QUOTE(Suijen @ Mar 14 2009, 08:46 PM) [snapback]4165374[/snapback]
Hey everyone, I need someone to 告诉我 and clarify this little predicament for me.
I've been hearing a lot of talk about wealth inequality and whatnot, especially in the US and China, and people have been talking about how unfair it is.
But then...in an advanced industrial economy, job salaries are formed in pyramids, with the most common and lowest paid jobs supporting the very top ones.
For example,
If a Janitor gets paid $10, an office worker will get paid $20, a manager will be paid $40, and a CEO will be paid $80.
If you increase the wage of the Janitor to $15, wouldn't you have to increase the wages of everyone else also? Otherwise an office worker would get paid the same amount as a Janitor, and that would seem unfair to the office worker.
Such is the case, in an economy such as this, wouldn't inequality be naturally a part of the system?

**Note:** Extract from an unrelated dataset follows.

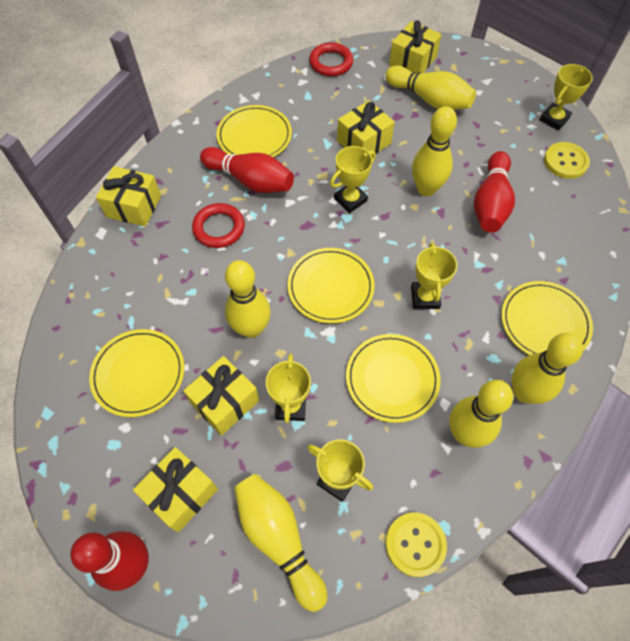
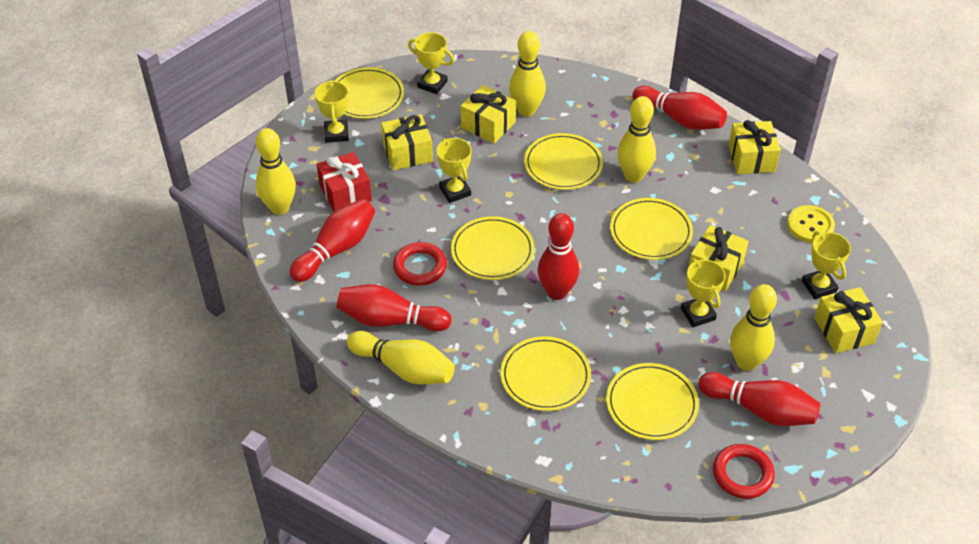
red bowling pin: 3 -> 5
red gift: 0 -> 1
yellow bowling pin: 6 -> 5
yellow button: 2 -> 1
yellow plate: 5 -> 6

Between a janitor and a doctor, what
YOU are willing to pay for their services, aka 'wages', depends on what you
VALUE in the knowledge required to perform those tasks, so the moment you placed a higher value of one over the other inequality exists, even if there are equal numbers of janitors and doctors. This desire to produce unequal 'evaluations' is natural, has very little to do with whether a society is 'industrialized' or not and have always been the norm throughout history from the moment human communes came to be. If you increase the janitor's value, it will be natural that
YOU, and that mean everyone else as well, will also be compelled to reassess the doctor's value. Are you willing to decrease the doctor's value in the quest to erase 'inequality'? The hue and cry about 'unfair' is often more out of petty jealousy than of legitimate concerns.